Moto 1000 GP terá mais equipes oficiais de fábrica para 2014

A terceira temporada do Moto 1000 GP terminou no último domingo (1º), com as corridas do GP Petrobras em Cascavel (PR). Definidos os cinco títulos do Campeonato Brasileiro de Motovelocidade, o trabalho da organização para 2014 já mostra resultados. O primeiro deles é a confirmação de que a próxima temporada terá na pista pelo menos duas equipes oficiais de fábrica, que vão contar com suporte técnico direto da Yamaha e da Suzuki.

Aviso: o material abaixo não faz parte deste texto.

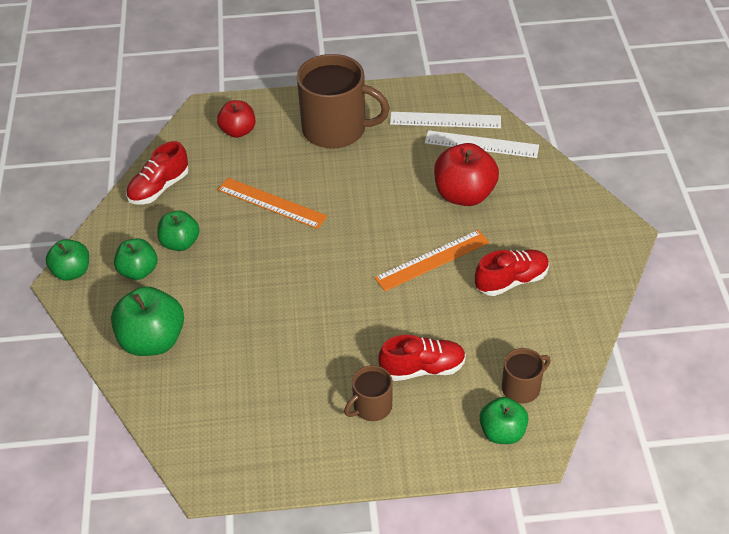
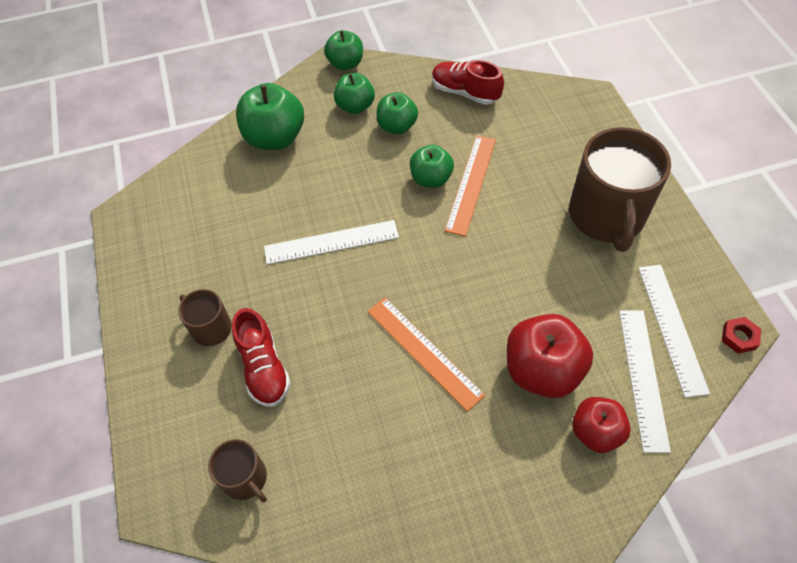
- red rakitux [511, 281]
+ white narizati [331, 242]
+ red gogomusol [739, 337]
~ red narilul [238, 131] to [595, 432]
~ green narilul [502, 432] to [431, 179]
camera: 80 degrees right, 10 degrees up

A participação da Yamaha em caráter técnico oficial no Moto 1000 GP é uma sequência da parceria da marca com a equipe argentina MG Bike Yamaha Racing, chefiada por Adrian Aparicio. O argentino Sergio Fasci, vice-campeão da GP 600, será o piloto do time na GP 1000, série principal do Campeonato Brasileiro. Nicolas Tortone, também argentino, defenderá a equipe na GP Light. O representante do time na GP 600 ainda não foi definido.

Pela Suzuki, a equipe oficial de fábrica no ano que vem será a Motonil Motors, que em 2013 levou o piloto paranaense Wesley Gutierrez ao terceiro lugar na classificação final da GP 1000, com quatro aparições no pódio em oito etapas. Comandada por Nivaldo Buzo, o “Ferpa”, a Motonil deverá anunciar as categorias em que vai atuar e quem serão seus pilotos na próxima temporada do Brasileiro de Motovelocidade.

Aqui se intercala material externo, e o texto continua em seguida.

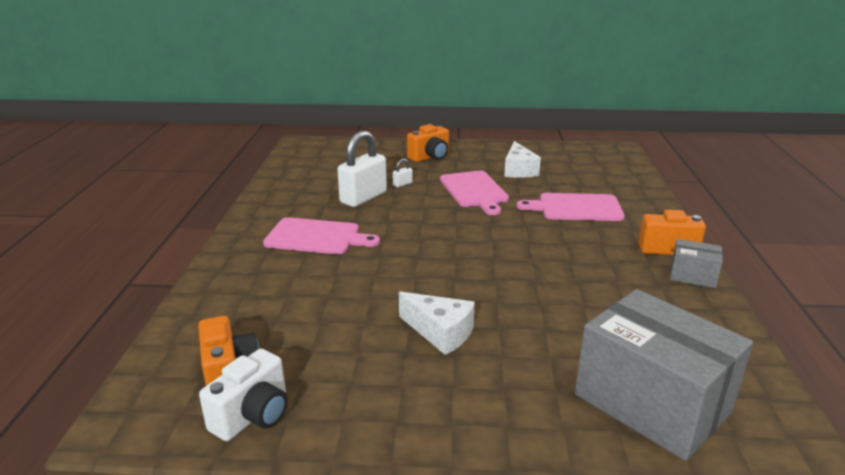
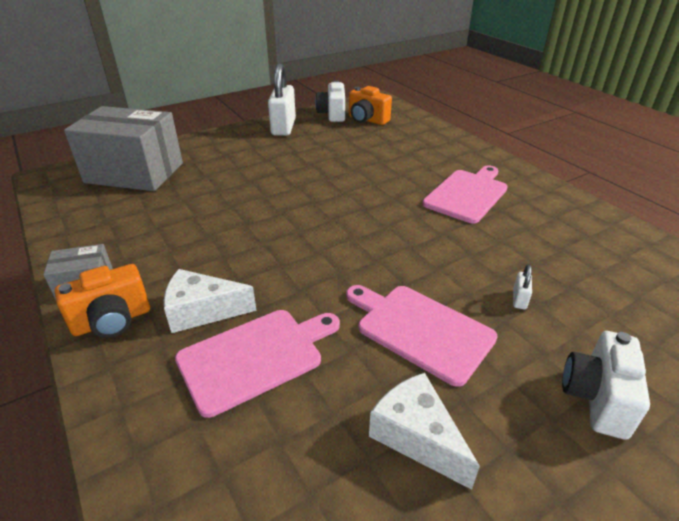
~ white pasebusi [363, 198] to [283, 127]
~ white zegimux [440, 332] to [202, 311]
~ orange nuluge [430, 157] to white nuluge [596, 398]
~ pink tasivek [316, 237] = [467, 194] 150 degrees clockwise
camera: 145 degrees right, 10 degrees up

À confirmação de mais duas equipes oficiais de fábrica, a BMW já está presente através da Alex Barros Racing, e a chegada de mais outras duas montadoras, que devem anunciar nos próximos dias suas equipes oficiais de fábrica no evento, aumenta a relação de conquistas e metas atingidas pelo Moto 1000 GP em 2013. Uma foi a homologação da Confederação Brasileira de Motociclismo, que responde pela Federação Internacional de Motociclismo, como Campeonato Brasileiro de Motovelocidade. Diante do sucesso da parceria, a CBM anunciou, ainda antes do fim da temporada, a manutenção da homologação para 2014.

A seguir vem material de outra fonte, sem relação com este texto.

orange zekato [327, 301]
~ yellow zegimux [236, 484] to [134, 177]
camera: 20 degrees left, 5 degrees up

Outra meta cumprida a implantação da categoria GPR 250, cujo objetivo é formar pilotos para as principais categorias do Campeonato Brasileiro de Motovelocidade e, também, para as competições internacionais. A GPR 250 teve a decisão de título mais equilibrada da temporada. Pedro Sampaio largou para a etapa final empatado em pontos com Meikon Kawakami, venceu e foi o primeiro campeão com apenas oito pontos de vantagem.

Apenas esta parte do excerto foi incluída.